When me and my sisters recently watched Mean Girls, they were like “Oh my gosh, you were exactly like Regina.” I was the mean girl in my sibling group too. I think I was born that way. Mom tells stories about my older sister trying to baby me. I would scratch her face and bite her. She still has scars.

I grew up in a small town where everybody knew everybody. In high school, there were three or four of us in this group we called the Beautiful People. We wouldn’t associate with anyone we thought was ugly, had ugly clothes or ugly hair or pimples on their face. We were catty. One time somebody wore the same shirt as me. I was furious. How dare they? So we started spreading rumors about her copying us all the time. I don’t think she wore that shirt ever again.

There was a girl who stunk. We nicknamed her Fred. She had to be the only one who didn’t know how bad she smelled. One day we just decided to bring her deodorant and leave it in her locker. There had to be at least 12 — or more — deodorants in her locker when she got back from gym. I don’t think Fred said anything to anybody. She faked a stomachache and went home crying. The deodorant disappeared from the locker.

There was another girl. Her name was Angelique. She was kind of heavy, but super nice. She was always following you around, trying to be you, trying to fit in. I couldn’t stand her. She was that little puppy that you don’t want. Some of the things I did, I look back on and think, I can’t believe it. I was a bitch.

I recently reconnected with a girl I was mean to in middle school. She was bigger and goth which was obviously not cool. So, we would make fun of her. When we recently met up I felt so guilty. And I learned that she had a really hard life with alcoholic parents, her grandma was raising her, and I was just judging her for her body and her clothes. We laughed about it, but I still feel a lot of guilt. She had a rough life.
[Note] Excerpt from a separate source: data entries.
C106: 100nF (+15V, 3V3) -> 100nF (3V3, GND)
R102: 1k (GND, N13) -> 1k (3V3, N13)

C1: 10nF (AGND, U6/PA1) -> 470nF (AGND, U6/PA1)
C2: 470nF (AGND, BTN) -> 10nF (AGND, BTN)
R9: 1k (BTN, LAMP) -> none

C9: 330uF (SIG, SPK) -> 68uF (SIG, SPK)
I was insecure. Right around middle school everybody started going through puberty except me. I didn’t have super-crooked teeth but they were crooked enough to where I noticed. I smiled with my lips closed. I think I acted out of defense: I was going to point out someone’s insecurities before they discovered mine. I still have that guard up. I don’t trust other women. My friends are my sisters. I know they have to love me. Sometimes I think maybe it would be healthier for me to make close friends. But every time I’ve tried, I’ve just felt this meanness inside me, like I’m acting.